Dr. Chocolate
Dr. Chocolate

Reputation: 2165

Differences in benchmarking two packages?

I'm a student(noob) tasked with benchmarking googles protocol buffers and apache thrift serialization packages.

My issue is that in Apache Thrift THREE calls are made to serialize to string... but in google protocol buffers only ONE call is made.

The three apache thrift calls are to set up memory before serializing.

Should I include those memory setup functions in my benchmark for apache thrift to be equivalent to the google call?

Are there any guide posts or best practices for benchmarking something like this?

#apache thrift
person1 = Person()
person1.name = "person1"
person1.id = 1
person1.email = "[email protected]"
#three calls
transportOut = TTransport.TMemoryBuffer()
protocolOut = TBinaryProtocol.TBinaryProtocol(transportOut)
person1.write(protocolOut)



#google protocol
person1 = Person()
person1.name="person1"
person1.id=1
person1.email="[email protected]"
#one call
person1.SerializeToString()

Thanks in advance!

Upvotes: 1

Views: 181

Answers (2)

Kenton Varda
Kenton Varda

Reputation: 45246

The exact use of the API can indeed make a huge difference in benchmark performance, although whether it is one calls or three is not necessarily the central issue. For example, in Protobuf-C++, you can use SerializeToString() to get an std::string, but if you are ultimately writing that string to a file, it may be faster to use SerializeToFileDescriptor(). You need to be careful to use the best API for the job in order to create a fair benchmark.
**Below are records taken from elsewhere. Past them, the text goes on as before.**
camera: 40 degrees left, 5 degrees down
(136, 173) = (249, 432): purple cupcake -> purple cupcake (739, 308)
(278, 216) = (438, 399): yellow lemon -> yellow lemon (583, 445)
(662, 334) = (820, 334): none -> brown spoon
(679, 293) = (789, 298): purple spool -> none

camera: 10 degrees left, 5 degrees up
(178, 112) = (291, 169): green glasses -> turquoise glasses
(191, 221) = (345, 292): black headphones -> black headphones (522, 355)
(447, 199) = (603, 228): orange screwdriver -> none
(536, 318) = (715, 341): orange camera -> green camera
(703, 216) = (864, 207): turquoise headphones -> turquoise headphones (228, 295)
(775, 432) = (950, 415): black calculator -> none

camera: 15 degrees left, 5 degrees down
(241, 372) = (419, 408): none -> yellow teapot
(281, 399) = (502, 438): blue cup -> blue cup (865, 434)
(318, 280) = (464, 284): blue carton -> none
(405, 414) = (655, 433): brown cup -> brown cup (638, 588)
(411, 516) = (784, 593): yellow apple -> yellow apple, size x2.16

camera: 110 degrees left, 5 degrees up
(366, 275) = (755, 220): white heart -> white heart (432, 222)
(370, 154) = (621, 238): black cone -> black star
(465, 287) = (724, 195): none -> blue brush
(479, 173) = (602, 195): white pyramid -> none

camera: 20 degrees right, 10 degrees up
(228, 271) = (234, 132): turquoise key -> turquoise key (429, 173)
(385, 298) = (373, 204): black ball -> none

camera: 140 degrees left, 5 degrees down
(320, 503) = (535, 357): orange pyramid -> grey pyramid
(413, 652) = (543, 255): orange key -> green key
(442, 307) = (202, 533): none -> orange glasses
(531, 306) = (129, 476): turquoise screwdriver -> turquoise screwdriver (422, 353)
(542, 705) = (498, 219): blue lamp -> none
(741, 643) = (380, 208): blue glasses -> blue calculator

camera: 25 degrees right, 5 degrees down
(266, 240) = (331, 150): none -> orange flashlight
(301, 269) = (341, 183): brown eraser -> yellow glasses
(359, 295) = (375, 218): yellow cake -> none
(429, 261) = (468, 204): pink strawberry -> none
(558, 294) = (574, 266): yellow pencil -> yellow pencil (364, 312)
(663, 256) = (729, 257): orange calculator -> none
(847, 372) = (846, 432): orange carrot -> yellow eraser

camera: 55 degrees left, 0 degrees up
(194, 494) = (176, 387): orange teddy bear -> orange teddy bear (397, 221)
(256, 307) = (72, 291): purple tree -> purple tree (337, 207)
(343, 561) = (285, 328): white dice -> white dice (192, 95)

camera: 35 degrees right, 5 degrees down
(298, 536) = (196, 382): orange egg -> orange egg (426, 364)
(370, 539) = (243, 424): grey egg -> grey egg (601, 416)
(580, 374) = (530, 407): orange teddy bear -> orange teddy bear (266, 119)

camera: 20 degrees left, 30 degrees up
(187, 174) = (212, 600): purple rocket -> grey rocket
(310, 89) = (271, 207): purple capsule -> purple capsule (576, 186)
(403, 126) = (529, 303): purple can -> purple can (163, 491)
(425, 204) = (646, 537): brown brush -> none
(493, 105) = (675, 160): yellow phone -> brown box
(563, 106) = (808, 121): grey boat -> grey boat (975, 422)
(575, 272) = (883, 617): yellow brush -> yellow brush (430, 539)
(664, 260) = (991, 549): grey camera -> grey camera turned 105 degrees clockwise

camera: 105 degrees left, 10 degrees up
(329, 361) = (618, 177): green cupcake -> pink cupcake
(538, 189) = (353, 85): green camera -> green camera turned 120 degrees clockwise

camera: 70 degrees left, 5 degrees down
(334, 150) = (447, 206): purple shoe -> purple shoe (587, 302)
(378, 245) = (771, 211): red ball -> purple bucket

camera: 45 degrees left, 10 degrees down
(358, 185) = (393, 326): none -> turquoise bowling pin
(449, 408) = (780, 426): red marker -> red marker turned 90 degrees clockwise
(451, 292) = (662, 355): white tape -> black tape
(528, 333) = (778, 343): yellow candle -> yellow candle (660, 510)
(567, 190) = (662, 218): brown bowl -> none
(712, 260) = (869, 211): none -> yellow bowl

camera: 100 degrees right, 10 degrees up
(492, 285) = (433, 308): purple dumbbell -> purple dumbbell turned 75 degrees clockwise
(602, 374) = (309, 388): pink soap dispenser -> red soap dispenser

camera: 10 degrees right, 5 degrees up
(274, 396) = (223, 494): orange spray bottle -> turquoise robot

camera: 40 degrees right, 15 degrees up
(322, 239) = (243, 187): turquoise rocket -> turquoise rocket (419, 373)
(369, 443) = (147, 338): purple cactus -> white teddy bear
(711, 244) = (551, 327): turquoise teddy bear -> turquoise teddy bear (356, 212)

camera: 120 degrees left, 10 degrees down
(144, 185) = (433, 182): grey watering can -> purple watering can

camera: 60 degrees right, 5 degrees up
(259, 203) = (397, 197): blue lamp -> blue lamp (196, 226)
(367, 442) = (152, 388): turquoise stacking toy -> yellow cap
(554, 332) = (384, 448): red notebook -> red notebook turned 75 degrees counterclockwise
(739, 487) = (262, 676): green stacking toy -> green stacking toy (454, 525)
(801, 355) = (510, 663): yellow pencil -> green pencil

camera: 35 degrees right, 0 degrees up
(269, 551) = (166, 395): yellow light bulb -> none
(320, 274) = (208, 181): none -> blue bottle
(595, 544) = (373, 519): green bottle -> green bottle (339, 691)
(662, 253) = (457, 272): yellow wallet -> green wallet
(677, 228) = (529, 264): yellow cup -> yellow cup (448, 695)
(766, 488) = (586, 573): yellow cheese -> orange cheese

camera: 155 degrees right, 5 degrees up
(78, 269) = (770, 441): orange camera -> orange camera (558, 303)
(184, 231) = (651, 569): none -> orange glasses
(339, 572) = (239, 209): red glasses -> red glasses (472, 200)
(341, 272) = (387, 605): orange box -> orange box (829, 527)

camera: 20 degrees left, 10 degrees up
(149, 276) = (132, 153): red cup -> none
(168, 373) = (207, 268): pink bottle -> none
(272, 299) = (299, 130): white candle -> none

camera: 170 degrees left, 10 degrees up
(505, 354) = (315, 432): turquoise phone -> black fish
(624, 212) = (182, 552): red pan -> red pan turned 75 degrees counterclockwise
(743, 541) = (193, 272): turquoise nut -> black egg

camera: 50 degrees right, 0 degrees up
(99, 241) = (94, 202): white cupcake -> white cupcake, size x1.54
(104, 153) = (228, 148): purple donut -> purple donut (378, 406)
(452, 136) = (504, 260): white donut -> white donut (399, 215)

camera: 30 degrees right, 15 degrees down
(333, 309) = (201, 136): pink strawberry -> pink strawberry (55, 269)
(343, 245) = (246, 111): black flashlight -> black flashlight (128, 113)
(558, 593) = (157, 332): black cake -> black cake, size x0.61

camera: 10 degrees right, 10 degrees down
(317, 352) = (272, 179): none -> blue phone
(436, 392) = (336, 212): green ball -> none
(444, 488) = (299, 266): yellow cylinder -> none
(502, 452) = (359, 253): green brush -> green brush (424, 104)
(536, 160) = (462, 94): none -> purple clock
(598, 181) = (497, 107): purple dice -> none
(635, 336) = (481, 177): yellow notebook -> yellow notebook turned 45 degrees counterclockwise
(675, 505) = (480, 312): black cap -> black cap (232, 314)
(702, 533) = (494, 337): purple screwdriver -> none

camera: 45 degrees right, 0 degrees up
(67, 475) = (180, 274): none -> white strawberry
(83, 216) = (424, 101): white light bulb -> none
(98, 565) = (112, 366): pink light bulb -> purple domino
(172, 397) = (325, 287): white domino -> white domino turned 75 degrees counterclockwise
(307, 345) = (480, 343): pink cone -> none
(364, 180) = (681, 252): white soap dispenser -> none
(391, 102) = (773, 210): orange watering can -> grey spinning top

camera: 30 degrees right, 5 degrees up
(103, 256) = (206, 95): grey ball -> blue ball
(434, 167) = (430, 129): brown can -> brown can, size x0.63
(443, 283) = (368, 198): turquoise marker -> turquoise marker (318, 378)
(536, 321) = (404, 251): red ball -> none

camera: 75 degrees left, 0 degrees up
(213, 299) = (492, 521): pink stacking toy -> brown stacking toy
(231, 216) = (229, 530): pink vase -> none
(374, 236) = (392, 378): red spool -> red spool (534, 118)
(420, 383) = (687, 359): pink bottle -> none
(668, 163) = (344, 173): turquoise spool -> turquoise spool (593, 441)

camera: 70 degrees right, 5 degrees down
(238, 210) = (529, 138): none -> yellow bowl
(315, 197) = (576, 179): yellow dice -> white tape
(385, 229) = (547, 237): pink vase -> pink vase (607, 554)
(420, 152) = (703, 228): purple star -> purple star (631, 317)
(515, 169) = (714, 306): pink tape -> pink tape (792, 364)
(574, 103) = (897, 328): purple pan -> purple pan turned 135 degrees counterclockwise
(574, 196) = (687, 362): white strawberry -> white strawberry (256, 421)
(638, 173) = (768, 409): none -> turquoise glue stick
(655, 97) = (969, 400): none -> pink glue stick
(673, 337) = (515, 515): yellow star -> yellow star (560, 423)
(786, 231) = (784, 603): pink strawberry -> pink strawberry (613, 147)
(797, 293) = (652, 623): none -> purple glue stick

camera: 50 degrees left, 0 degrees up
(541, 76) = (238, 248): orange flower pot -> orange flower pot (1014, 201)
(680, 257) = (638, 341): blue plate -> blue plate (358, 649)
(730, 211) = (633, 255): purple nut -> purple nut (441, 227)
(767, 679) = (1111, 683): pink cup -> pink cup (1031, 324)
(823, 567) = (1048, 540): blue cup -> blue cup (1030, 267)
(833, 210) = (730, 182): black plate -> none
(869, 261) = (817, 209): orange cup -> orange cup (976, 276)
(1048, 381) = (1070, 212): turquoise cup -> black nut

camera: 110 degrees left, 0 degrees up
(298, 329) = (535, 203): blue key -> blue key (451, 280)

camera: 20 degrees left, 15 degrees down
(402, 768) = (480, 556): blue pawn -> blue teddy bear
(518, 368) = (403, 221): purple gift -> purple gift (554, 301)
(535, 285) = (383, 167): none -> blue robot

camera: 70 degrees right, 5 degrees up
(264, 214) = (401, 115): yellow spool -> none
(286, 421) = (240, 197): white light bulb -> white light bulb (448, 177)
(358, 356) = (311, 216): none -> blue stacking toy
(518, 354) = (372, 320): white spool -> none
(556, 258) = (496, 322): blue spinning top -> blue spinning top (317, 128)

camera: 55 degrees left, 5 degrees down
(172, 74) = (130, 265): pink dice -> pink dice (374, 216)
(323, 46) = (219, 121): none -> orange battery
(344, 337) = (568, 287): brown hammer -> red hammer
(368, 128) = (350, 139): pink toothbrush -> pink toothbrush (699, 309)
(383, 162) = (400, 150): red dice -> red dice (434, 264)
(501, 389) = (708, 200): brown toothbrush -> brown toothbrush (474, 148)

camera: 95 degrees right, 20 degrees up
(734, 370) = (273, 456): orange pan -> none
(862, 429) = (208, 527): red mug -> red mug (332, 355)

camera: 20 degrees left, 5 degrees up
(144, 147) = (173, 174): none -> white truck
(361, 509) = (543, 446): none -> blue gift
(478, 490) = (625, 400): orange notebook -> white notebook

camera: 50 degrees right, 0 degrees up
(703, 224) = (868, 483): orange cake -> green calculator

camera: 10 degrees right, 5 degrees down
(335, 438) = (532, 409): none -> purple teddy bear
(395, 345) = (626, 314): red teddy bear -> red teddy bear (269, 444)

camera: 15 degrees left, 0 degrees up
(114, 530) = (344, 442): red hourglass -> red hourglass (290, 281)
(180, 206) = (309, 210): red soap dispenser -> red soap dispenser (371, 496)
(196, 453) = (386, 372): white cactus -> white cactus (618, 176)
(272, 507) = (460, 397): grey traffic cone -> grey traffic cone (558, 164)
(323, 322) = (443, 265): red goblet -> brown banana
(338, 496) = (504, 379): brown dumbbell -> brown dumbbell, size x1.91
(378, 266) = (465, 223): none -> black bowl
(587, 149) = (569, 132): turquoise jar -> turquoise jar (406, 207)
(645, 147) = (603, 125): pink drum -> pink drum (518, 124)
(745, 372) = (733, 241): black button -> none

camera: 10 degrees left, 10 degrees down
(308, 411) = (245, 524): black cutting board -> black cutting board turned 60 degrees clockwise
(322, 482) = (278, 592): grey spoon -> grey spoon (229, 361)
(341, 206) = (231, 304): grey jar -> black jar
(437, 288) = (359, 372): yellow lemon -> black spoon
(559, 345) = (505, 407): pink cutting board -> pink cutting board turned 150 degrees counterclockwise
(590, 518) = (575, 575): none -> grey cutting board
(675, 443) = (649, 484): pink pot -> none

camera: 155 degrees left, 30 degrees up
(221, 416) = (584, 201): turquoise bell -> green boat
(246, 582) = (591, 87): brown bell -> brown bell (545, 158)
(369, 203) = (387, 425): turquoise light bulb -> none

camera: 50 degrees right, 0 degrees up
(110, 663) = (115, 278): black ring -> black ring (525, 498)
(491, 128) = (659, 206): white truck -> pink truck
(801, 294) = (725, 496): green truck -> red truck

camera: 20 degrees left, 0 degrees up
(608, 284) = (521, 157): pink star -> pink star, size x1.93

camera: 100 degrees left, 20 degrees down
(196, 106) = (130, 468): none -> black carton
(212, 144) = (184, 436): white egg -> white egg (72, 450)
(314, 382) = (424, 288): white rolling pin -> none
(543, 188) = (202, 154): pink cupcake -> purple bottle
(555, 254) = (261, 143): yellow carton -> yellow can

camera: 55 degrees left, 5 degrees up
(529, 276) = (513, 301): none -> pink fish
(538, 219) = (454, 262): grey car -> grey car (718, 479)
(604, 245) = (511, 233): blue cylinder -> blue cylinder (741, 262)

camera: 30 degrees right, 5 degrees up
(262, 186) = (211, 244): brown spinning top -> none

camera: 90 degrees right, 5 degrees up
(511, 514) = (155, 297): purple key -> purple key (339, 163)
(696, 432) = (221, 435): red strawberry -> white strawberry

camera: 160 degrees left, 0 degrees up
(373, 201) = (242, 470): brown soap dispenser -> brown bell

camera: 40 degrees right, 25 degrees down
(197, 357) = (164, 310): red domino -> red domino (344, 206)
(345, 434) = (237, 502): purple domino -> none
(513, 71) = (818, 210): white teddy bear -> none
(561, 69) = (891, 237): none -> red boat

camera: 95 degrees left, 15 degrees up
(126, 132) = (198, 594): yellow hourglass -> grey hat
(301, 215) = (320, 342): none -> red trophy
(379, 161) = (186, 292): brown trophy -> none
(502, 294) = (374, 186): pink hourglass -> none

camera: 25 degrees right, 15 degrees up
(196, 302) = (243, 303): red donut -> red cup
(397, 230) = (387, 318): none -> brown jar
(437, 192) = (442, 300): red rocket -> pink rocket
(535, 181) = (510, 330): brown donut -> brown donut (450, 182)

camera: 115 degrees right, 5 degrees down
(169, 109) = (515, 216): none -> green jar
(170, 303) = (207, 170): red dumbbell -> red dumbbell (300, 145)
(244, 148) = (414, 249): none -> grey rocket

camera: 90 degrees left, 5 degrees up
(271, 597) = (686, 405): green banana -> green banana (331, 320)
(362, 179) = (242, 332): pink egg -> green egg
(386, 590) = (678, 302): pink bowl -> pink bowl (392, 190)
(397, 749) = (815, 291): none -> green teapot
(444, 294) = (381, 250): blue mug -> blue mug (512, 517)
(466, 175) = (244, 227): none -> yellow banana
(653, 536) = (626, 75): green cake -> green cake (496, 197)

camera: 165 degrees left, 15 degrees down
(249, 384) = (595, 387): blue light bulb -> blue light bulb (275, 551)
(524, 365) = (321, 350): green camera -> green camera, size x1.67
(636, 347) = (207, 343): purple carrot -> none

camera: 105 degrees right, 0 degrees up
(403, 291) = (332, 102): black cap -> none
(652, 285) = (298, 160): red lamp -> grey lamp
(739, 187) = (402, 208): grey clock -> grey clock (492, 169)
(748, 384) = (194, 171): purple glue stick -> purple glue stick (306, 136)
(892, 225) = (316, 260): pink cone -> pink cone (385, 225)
In Python (which it looks like you are using), there is no other way to serialize than to a string. However, there is SerializePartialToString() which skips checking whether required are present. Using this may have a performance impact, since it does less work. Whether or not dropping that work is "fair" is highly debatable -- many apps actually do not want required field checking, but others do. This is where benchmarks get really murky.

I imagine Thrift has similar issues, though I'm not very familiar with its API.

Ultimately you need to carefully study the APIs that are available, decide what specific use case you want to target, and then choose what you think is most appropriate for that case.

To answer your specific question, though, I think you should include all setup that is specific to the particular message instance. An apples-to-apples comparison should include all per-message-instance setup and teardown.

BTW, be sure to try enabling the C-extension-backed Protobuf-Python implementation (bottom of page). It's a whole lot faster. Of course, this brings up another use case question: are you imagining a case where C extensions are allowed? For example, they are not allowed on AppEngine. (BTW, I'm not sure if Thrift uses C extensions or not; you should check on that.)

It might be interesting to throw in a comparison with Cap'n Proto while you're at it. (Disclosure: I am the author of Cap'n Proto in C++, and also (in the past) of Protobufs v2 in C++ and Java, but not of the Python versions in either case.)

Upvotes: 1

JensG
JensG

Reputation: 13421

Probably you are trying to benchmark it as part of an higher level solution. So it sounds only consequent to me to benchmark the whole thing, not just a part of it.

PS: Would be nice to learn about your findings, by the way.